Visual SPA Editor

What it does

The Visual SPA Editor connects the modern component-architecture of SPA, with the component concept of CMS page editors. You can build a SPA, and give it placeholder ``areas'', that can be managed from a CMS.

  • Frontend Developer: Builds SPA. Adapts SPA to make it content manageable.

  • Frontend or Magnolia Developer: Creates Magnolia bindings and dialogs. (Putting handles and knobs on the components for authors.)

  • Content authors and marketers: Choose which components to put in the areas, in what order, and edit their contents.

SPA block 1024x512

Overview

Authors use Page Editor:

  • Can build experiences based on predefined page and component templates.

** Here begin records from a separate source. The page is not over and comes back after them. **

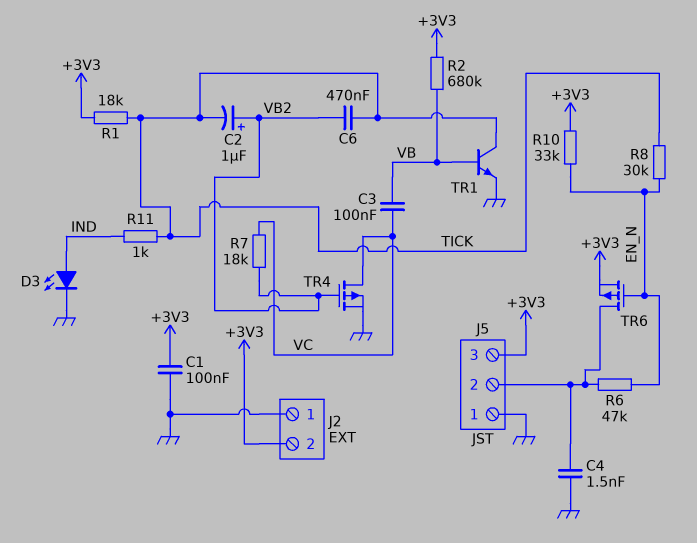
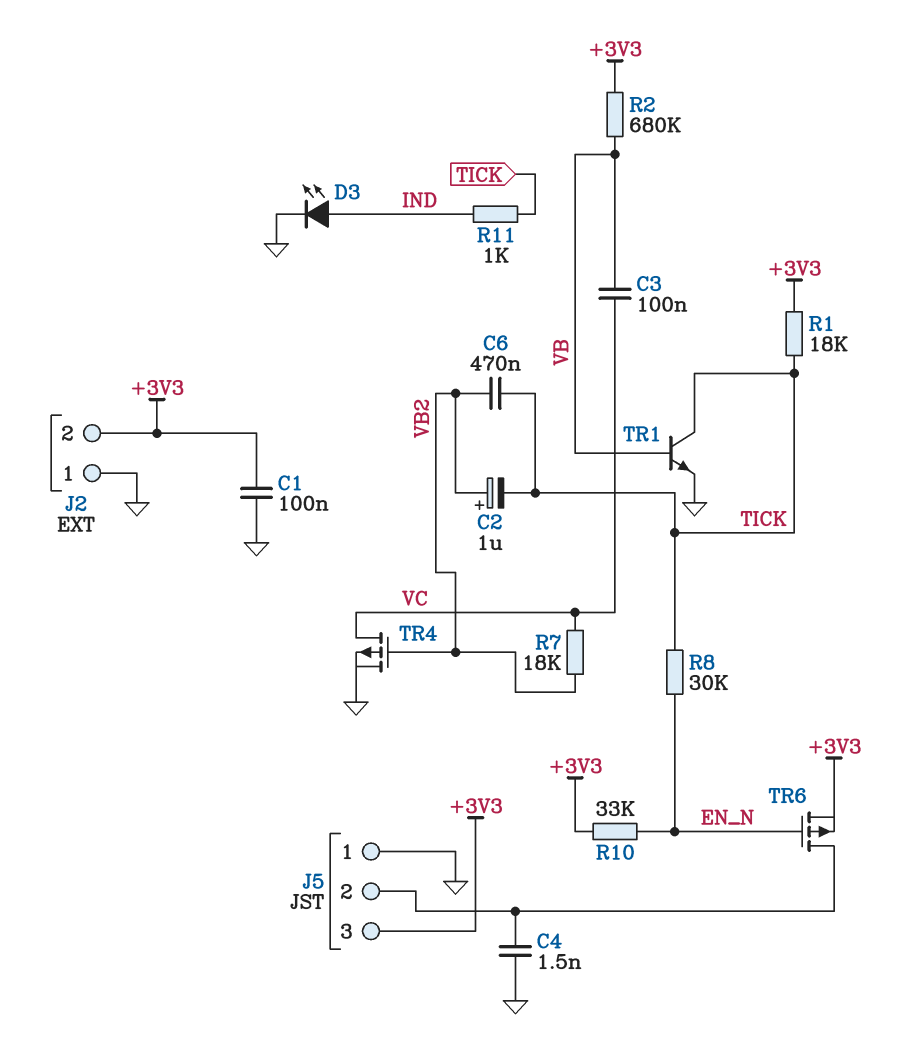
R6: 47k (EN_N, J5/2) -> none

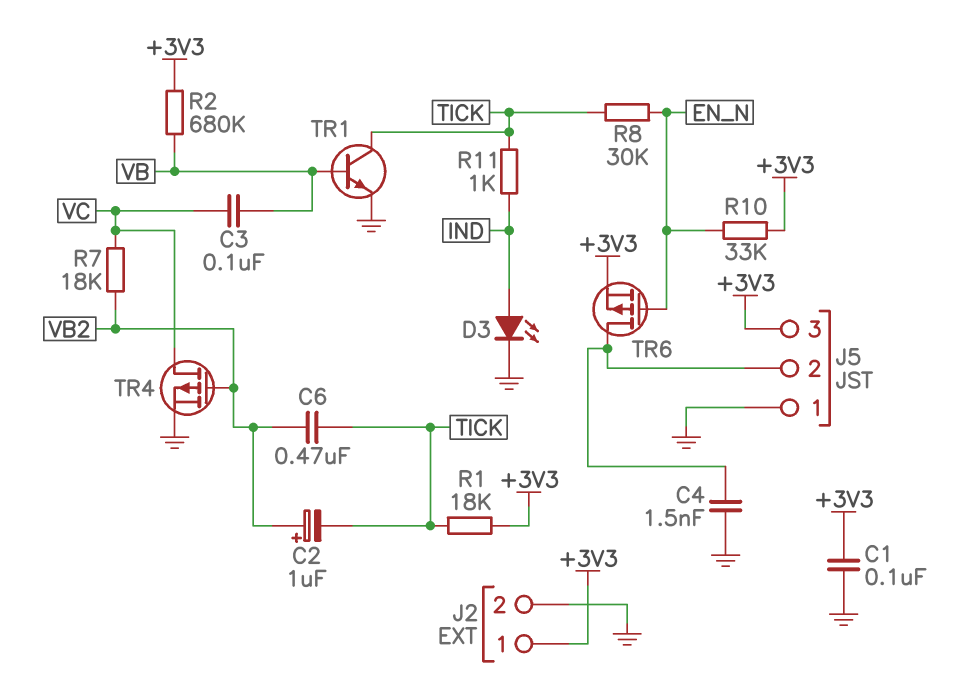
J2 pin 1: GND -> +3V3
J2 pin 2: +3V3 -> GND

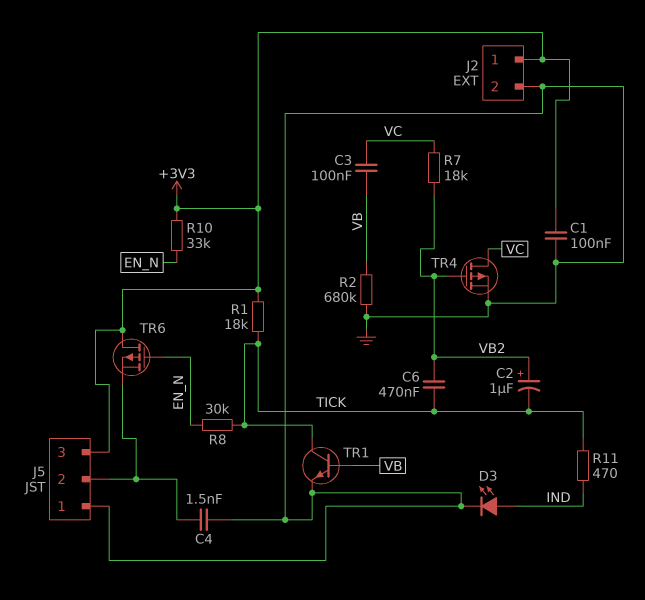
R2: 680k (+3V3, VB) -> 680k (GND, VB)
R11: 1k (IND, TICK) -> 470 (IND, TICK)
TR6: PMOS (G EN_N, D J5/2, S +3V3) -> PMOS (G EN_N, D +3V3, S J5/2)

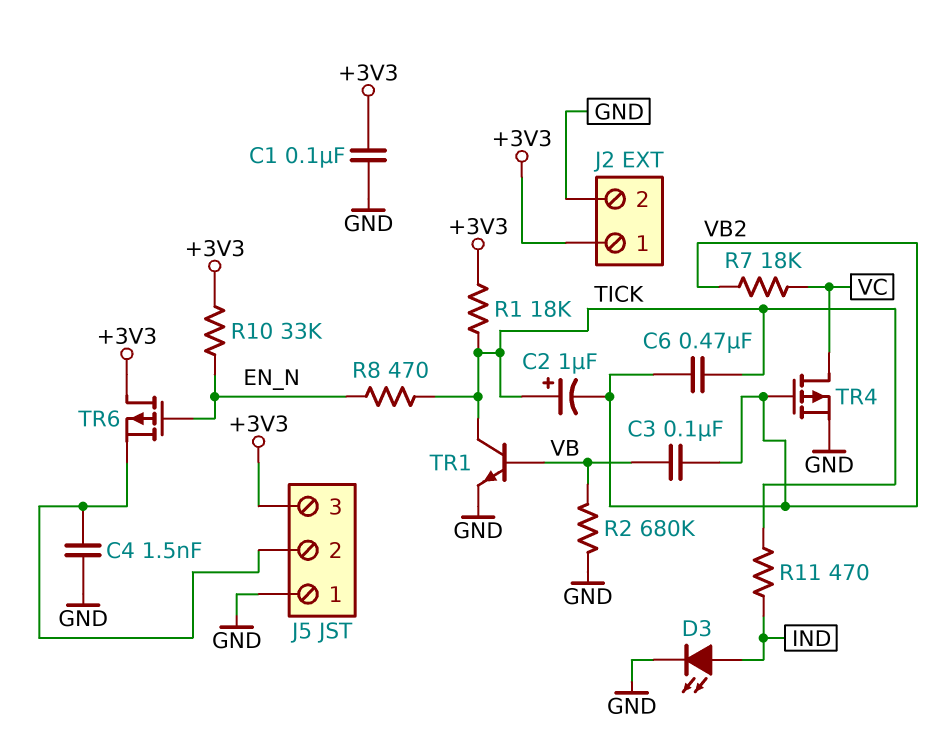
C2: 1uF (plus VB2, minus TICK) -> 1uF (plus TICK, minus VB2)
C3: 100nF (VB, VC) -> 100nF (VB, VB2)
R8: 30k (EN_N, TICK) -> 470 (EN_N, TICK)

  • Result is a hierarchy of pages and components stored in Magnolia.

Implementation:

  • Small javascript library for each JS framework (React, Angular, soon Vue)

  • JS library provides ``Area'' component. This is a placeholder for authors.

  • A Magnolia REST endpoint serves both layout and content for each page.

  • JS library uses this information to dynamically build app. It instantiates frontend components and passes the content in as props.

  • In the authoring experience, another Magnolia REST endpoint serves information about all the templates on the page. For example it provides which components are available in an area.

Capabilities:

  • Use any frontend component (React, Angular, Vue) without modification. They get all CMS content passed in as props.

  • Supports nested components.

  • Supports multiple pages, and `nested pages' (ie a page tree).

  • Authoring feature even works if the DOM changes dynamically while authoring.

Two key usage scenarios:

  • Existing SPA: Add content management to an Existing SPA

  • New DX/CMS project: team wants to use React templating.

Differences to Basic Headless

basic headless vs next level 1280

In Basic Headless, an author fills out a form, in a separate tool. Content is stored in a list in a database, and it is retrieved as a list via a REST API request. The typical frontend loops through the list and renders each item in a region of the view. So, authors can manage content items. YAY. But they cannot manage experiences.

With the SPA editor, an author chooses and places components on a visual page. For each component they fill out a form, in context. Content is stored in a tree in a database, we could call it a `leaf', and its retrieved as a tree via a REST API

The tree is important - the location of the leaf in the tree represents where the component was placed in the page. Each leaf also stores which type of component it is. In the frontend the code follows every branch of the content tree, and for each leaf it displays the type of component specified in the leaf.

The result: It’s a tool an author can use to manage content & to build out the full experience.

How it works in Production

The web experience is a SPA, served from any server.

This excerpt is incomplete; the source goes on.